🤖 AI Summary
The lack of interpretability in reinforcement learning (RL) policies undermines their safety, reliability, and fairness. Method: We propose a functional modularization framework for policy networks that jointly optimizes structural sparsity and functional decoupling via non-local connection penalization; automatically identifies functional roles using graph community detection (Louvain/Leiden) on learned weight graphs; and enforces module integrity and cognitive traceability through targeted weight intervention and sparse regularization. Contribution/Results: Evaluated on stochastic MiniGrid environments, our method successfully isolates distinct modules for X- and Y-axis motion evaluation. Intervention-based validation achieves >92% accuracy in functional attribution, significantly enhancing the interpretability, verifiability, and scalability of policy behavior attribution.
📝 Abstract
Interpretability in reinforcement learning is crucial for ensuring AI systems align with human values and fulfill the diverse related requirements including safety, robustness and fairness. Building on recent approaches to encouraging sparsity and locality in neural networks, we demonstrate how the penalisation of non-local weights leads to the emergence of functionally independent modules in the policy network of a reinforcement learning agent. To illustrate this, we demonstrate the emergence of two parallel modules for assessment of movement along the X and Y axes in a stochastic Minigrid environment.

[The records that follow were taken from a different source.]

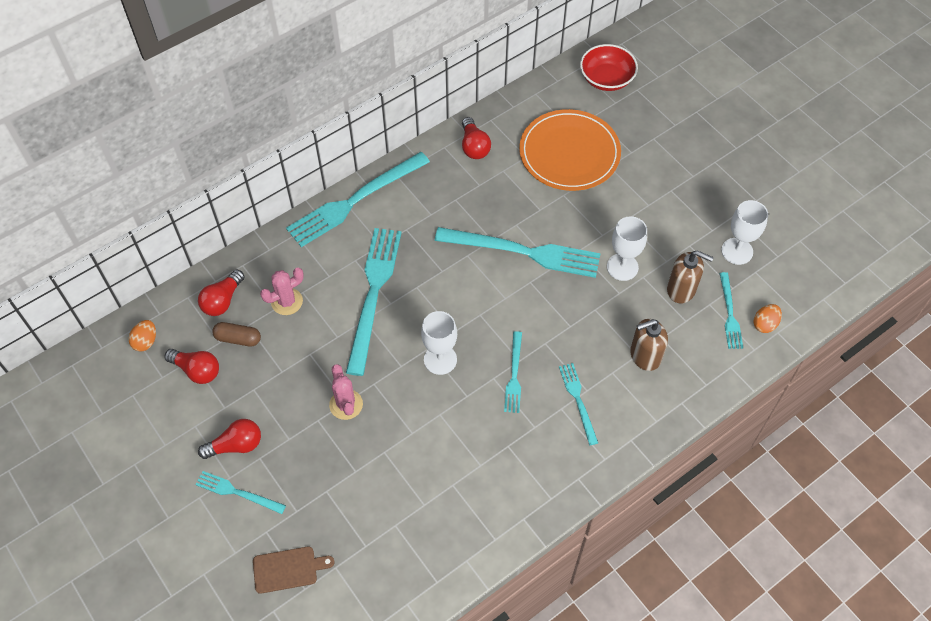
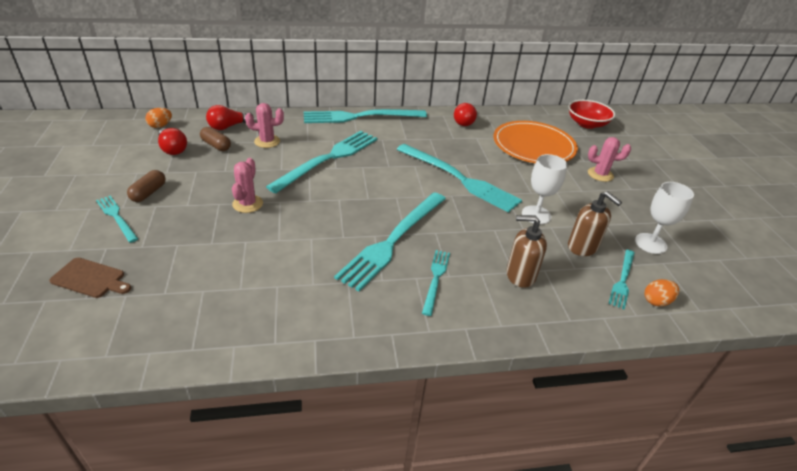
camera: 25 degrees right, 20 degrees down
(236, 445) = (148, 193): red light bulb -> brown capsule
(440, 359) = (342, 208): white goblet -> none
(514, 375) = (393, 240): turquoise fork -> turquoise fork, size x1.98
(655, 168) = (600, 174): none -> pink cactus

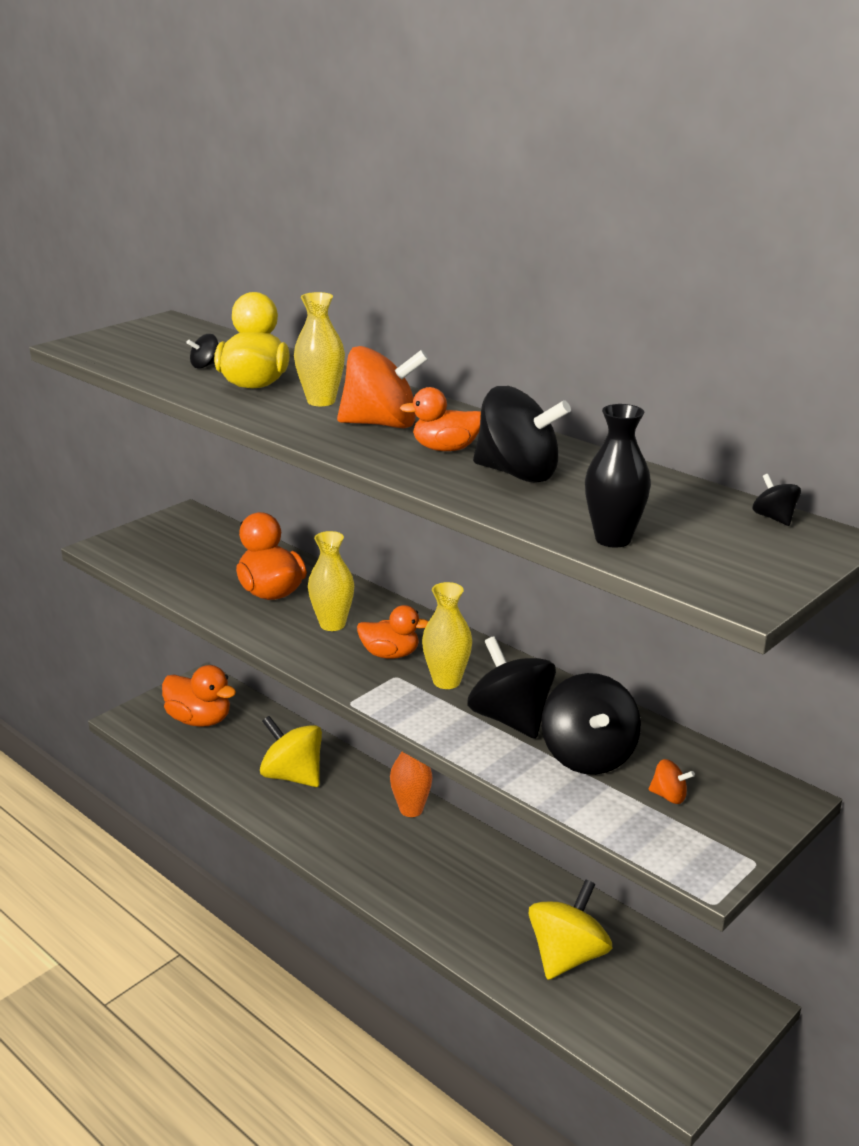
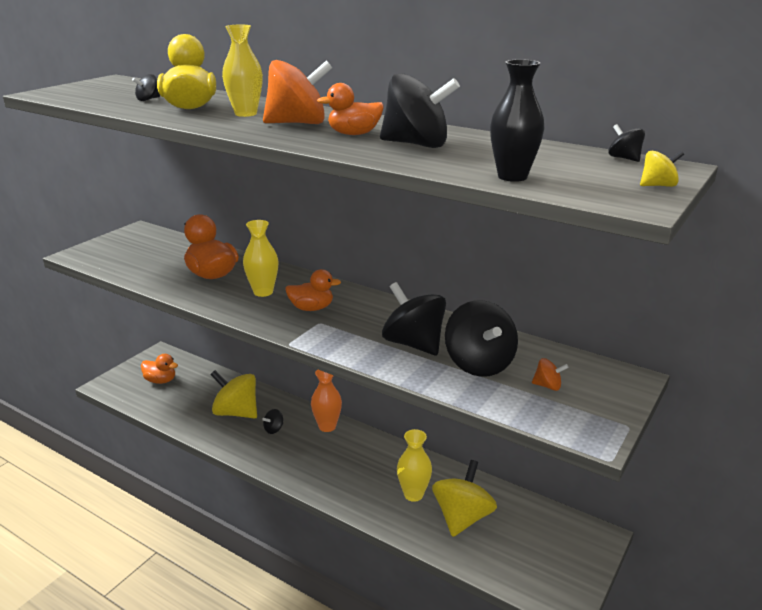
camera: 10 degrees left, 0 degrees up
(200, 720) = (161, 380): orange duck -> orange duck, size x0.66
(339, 805) = (274, 429): none -> black spinning top
(446, 681) = (358, 323): yellow vase -> yellow vase (413, 494)
(789, 569) = (658, 186): none -> yellow spinning top

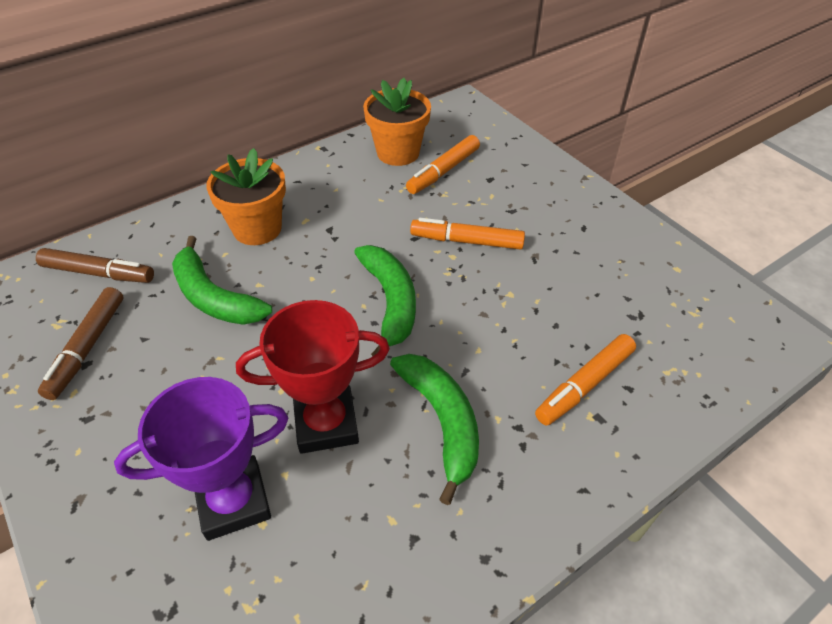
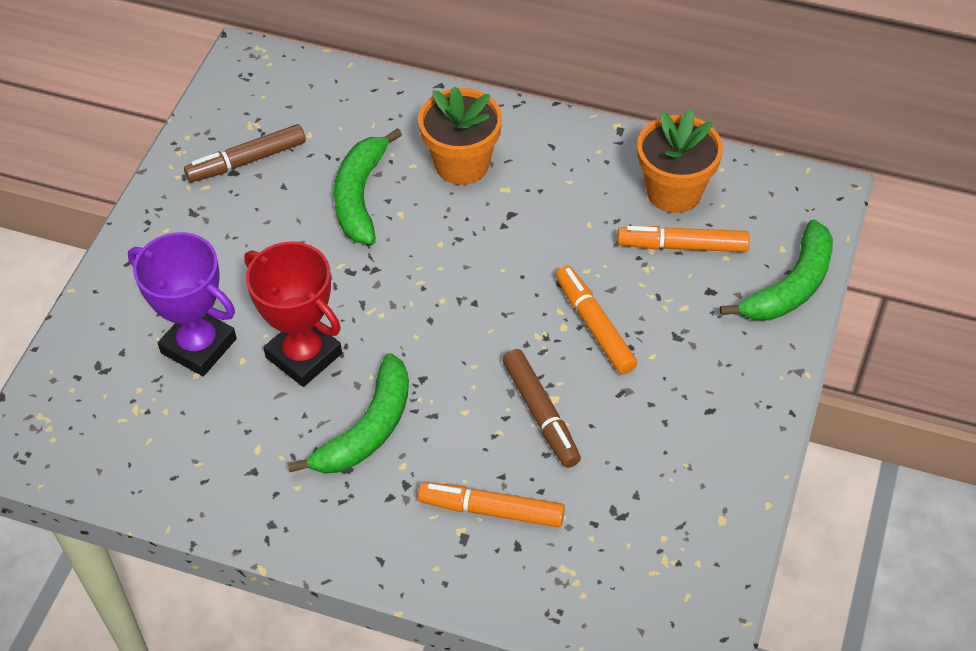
camera: 55 degrees right, 5 degrees up
(98, 273) = (318, 105): brown marker -> brown marker (540, 414)
(390, 302) = (462, 316): green banana -> green banana (790, 286)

Through the novel application of community detection algorithms, we show how these modules can be automatically identified and their functional roles verified through direct intervention on the network weights prior to inference. This establishes a scalable framework for reinforcement learning interpretability through functional modularity, addressing challenges regarding the trade-off between completeness and cognitive tractability of reinforcement learning explanations.